Brianna concentrated on the pleasure and let Shanelle's hands work their magic on her sore legs. They'd run a few extra miles that morning before the campus tour started, unable to practice any other time during the trip for the final soccer championship game back home. “That feels amazing.”

“I told you it would help, Bree. If you'd only let me…”

“Thanks, but we should quit dawdling.” Brianna jerked her leg away and adjusted her navy blue capri pants after they'd twisted halfway around during the unexpected and almost too intimate massage. “I still need to finalize a few plans for tomorrow's prom.”

Shanelle navigated the pathway toward the main intersection leaving Brianna to retie her laces and fuss over her concerns about the dance. “I can't believe you're going with that primitive ape.”

“You've made your point already. Let it go.”

Brianna waffled in an on-again, off-again relationship with Doug, the star player of her school's basketball team, who thought it was acceptable on their first date to complain when she wouldn't let him grope her in the dark at the movies. When he'd asked her to prom a few weeks earlier, she'd been having a difficult day with the soccer coach and unwittingly agreed to attend the dance with Doug. Though she'd contemplated canceling, it would have been harder to find another date with little notice. It was also far more intimidating to consider the tempting path of showing up with Shanelle as her plus one.

As Brianna pulled her hair into a ponytail and wrapped it with a butterfly clip at the base of her neck, Shanelle snapped a photo. “You look more relaxed and sexier with your hair loose.”

Brianna ignored the compliment, eager to change the subject. “I'm glad I came to Woodland today. It's helping me make a decision.” She caught up to Shanelle as they approached the end of the pathway.
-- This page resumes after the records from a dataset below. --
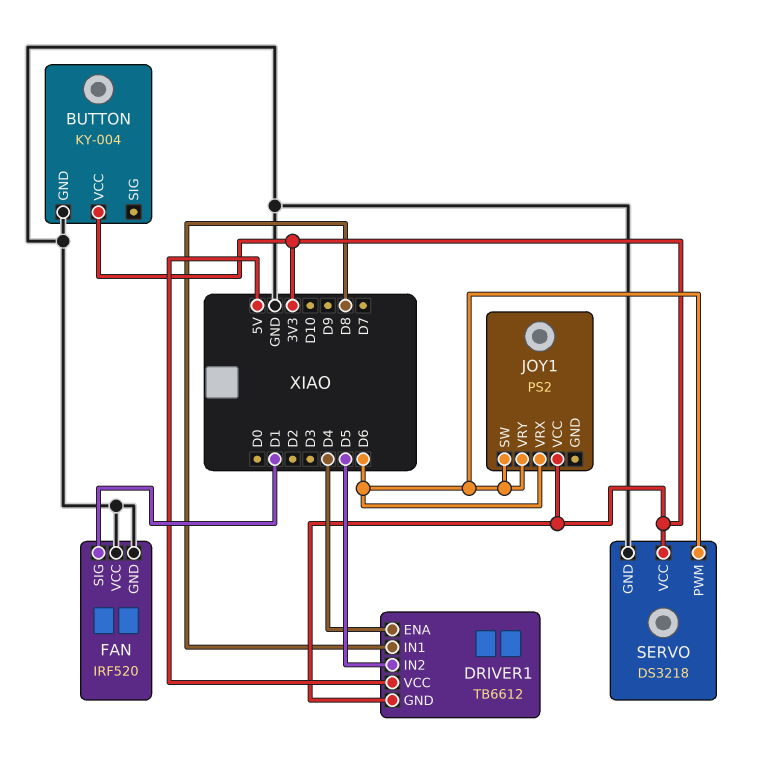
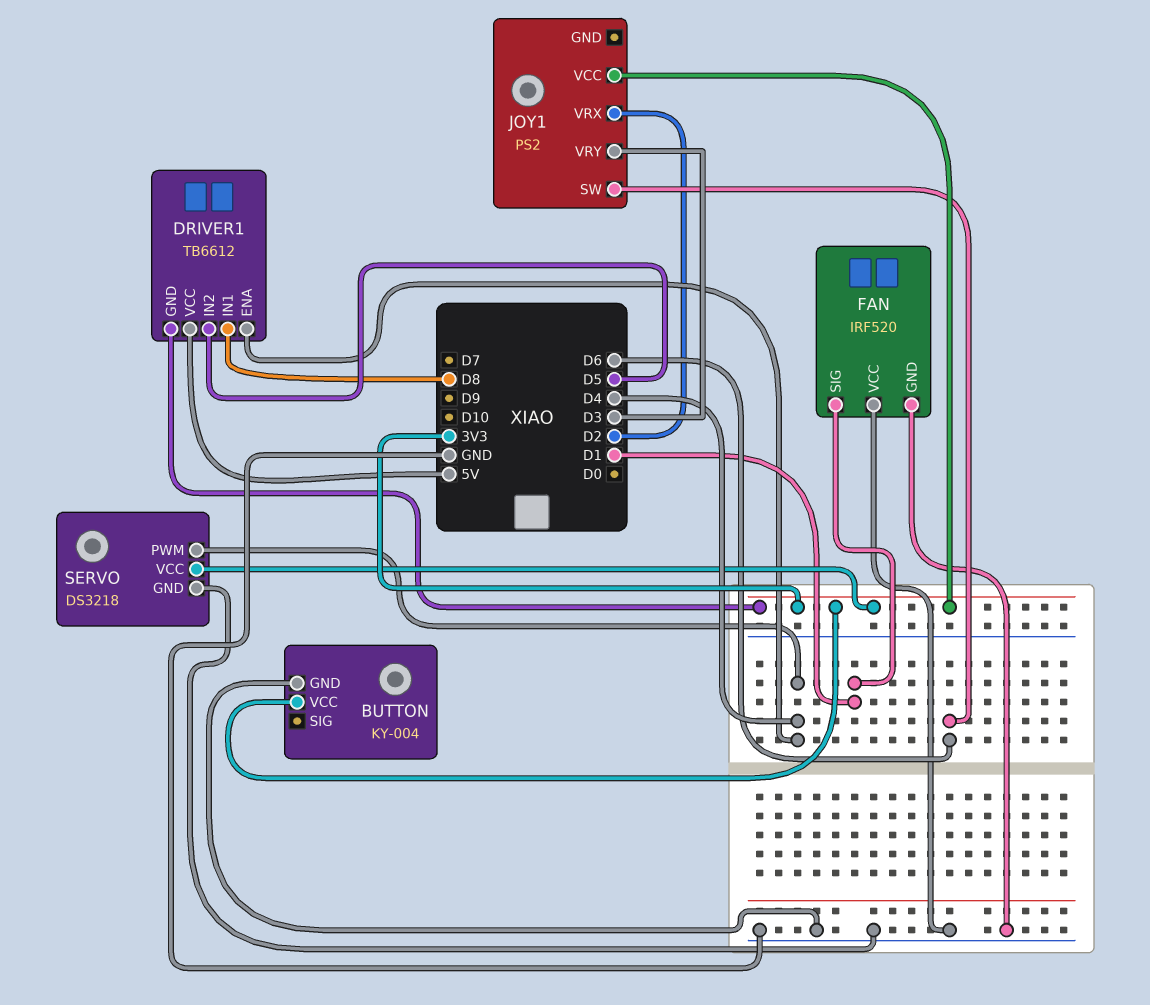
JOY1 pin VRX: D6 -> D2
JOY1 pin VRY: D6 -> D3
SERVO pin PWM: D6 -> D4

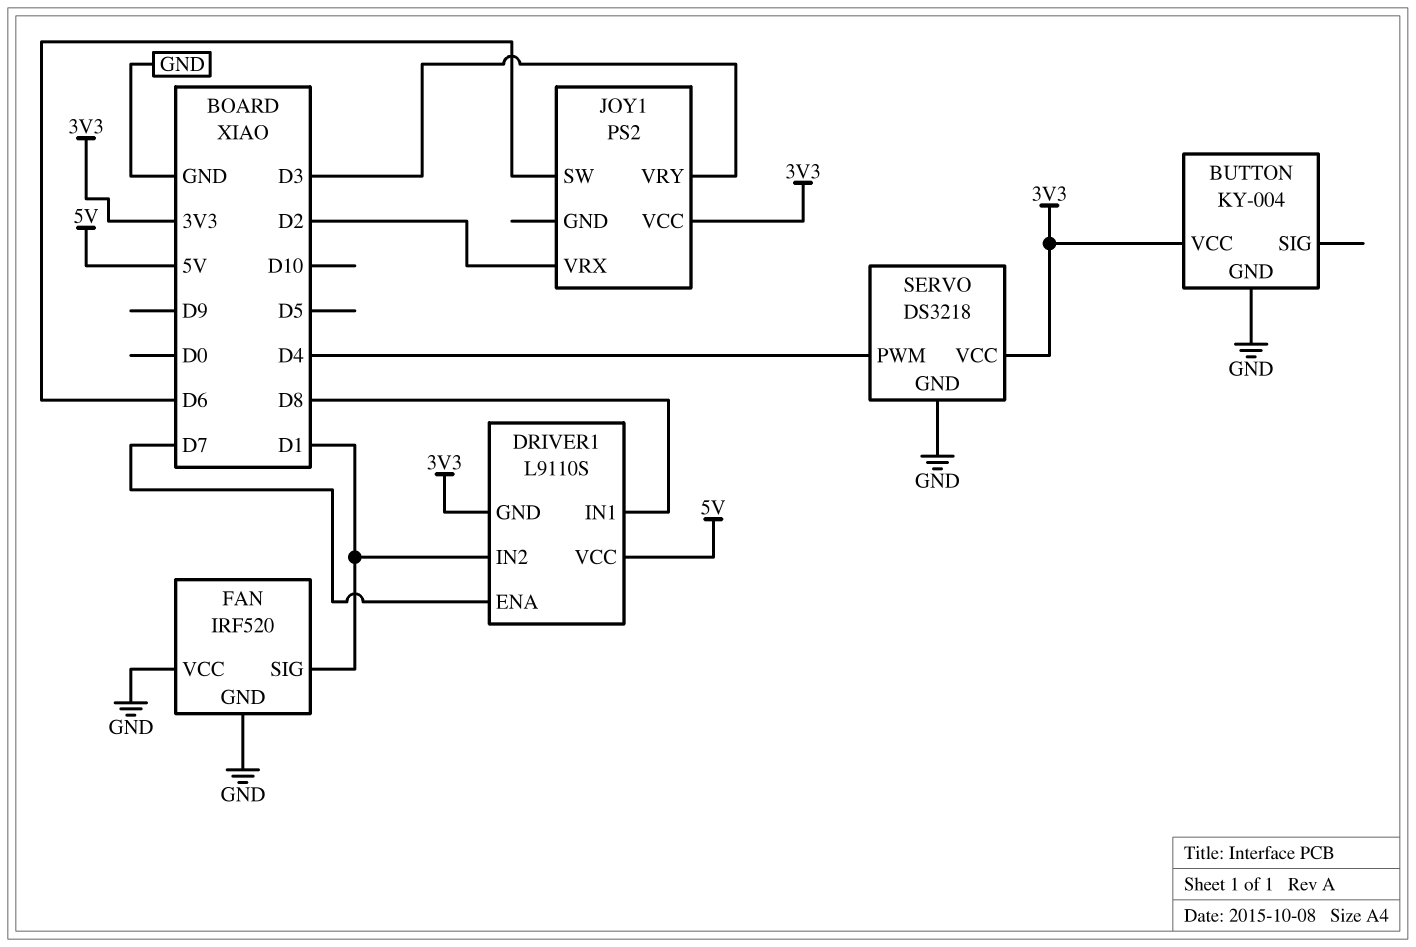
DRIVER1: TB6612 -> L9110S
DRIVER1 pin ENA: D4 -> D7
DRIVER1 pin IN2: D5 -> D1

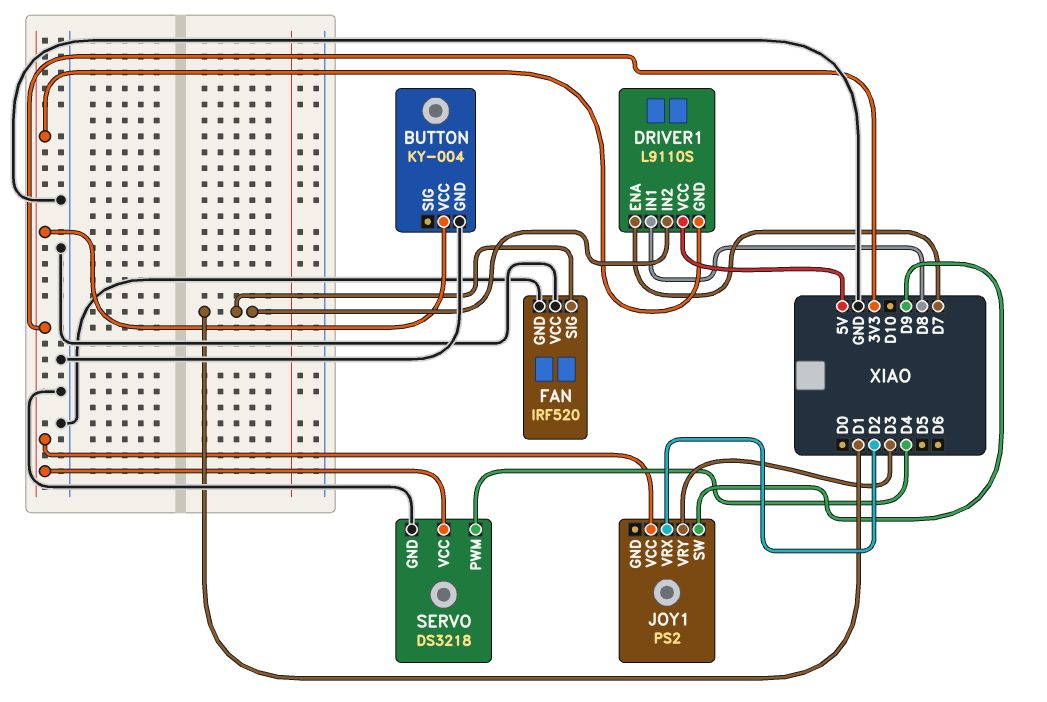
JOY1 pin SW: D6 -> D9

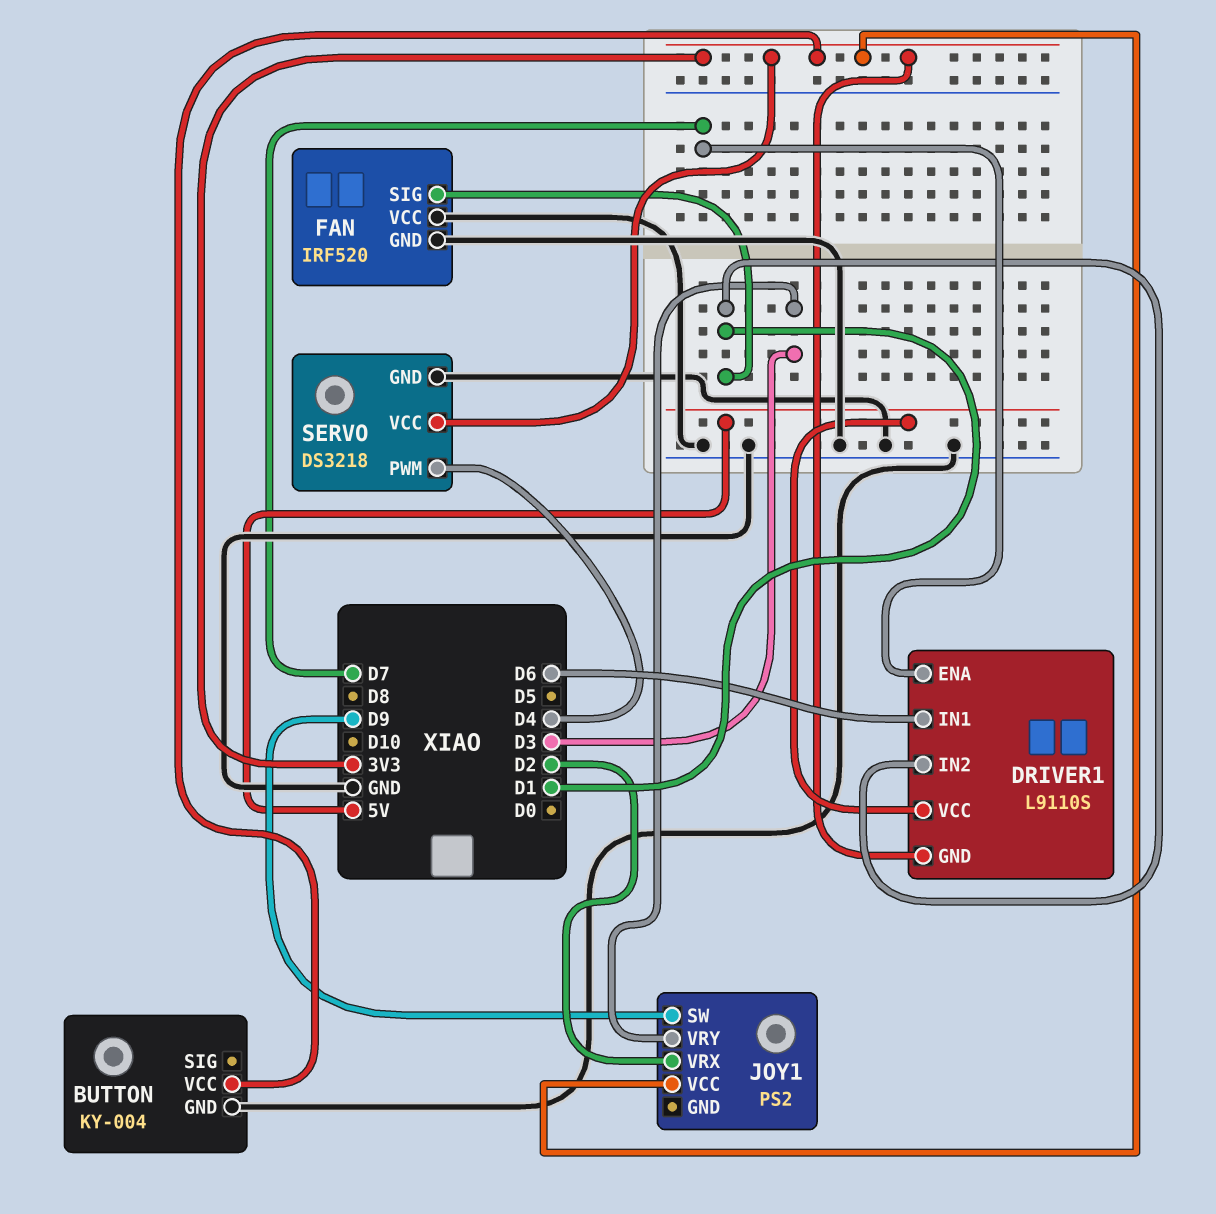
DRIVER1 pin IN1: D8 -> D6

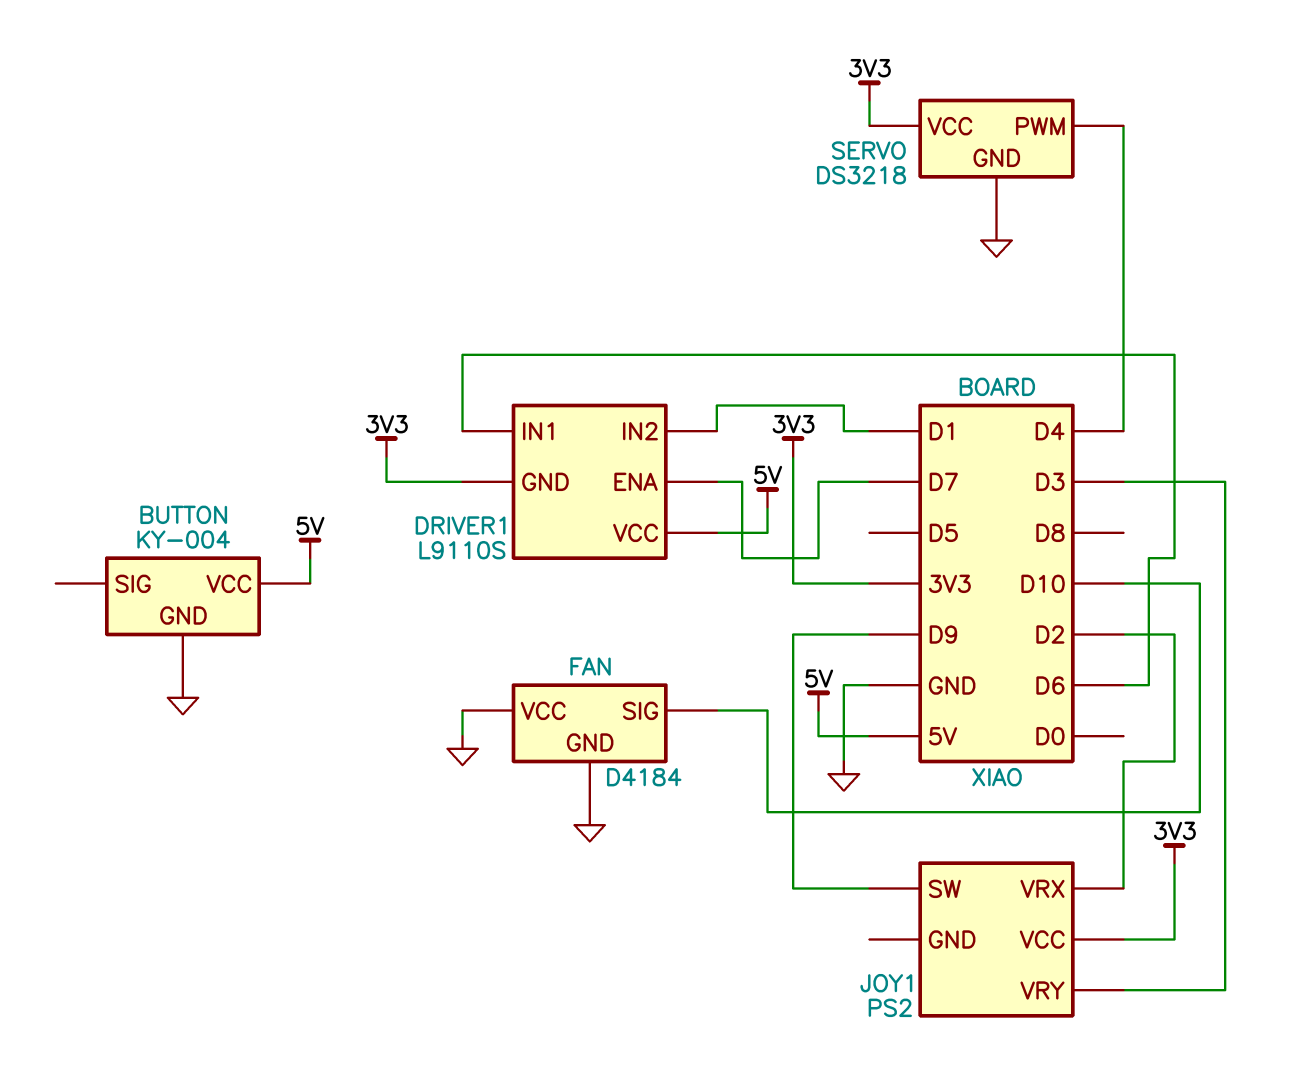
BUTTON pin VCC: 3V3 -> 5V
FAN: IRF520 -> D4184
FAN pin SIG: D1 -> D10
“About us?” Shanelle smiled with affection in Brianna's direction, then tilted her head toward a blaring noise in the distance.

A car speeding at least twenty mph over the limit revved its engine while driving down the nearby hill. The tour guide had told them earlier it was normal for students to drag race on the outskirts of campus. Brianna, preoccupied with the car's approach, hadn't heard Shanelle's question and kept walking. “I'm sorry, what did you say?” She glanced sideways, oblivious the vehicle wasn't slowing down as it advanced to the intersection.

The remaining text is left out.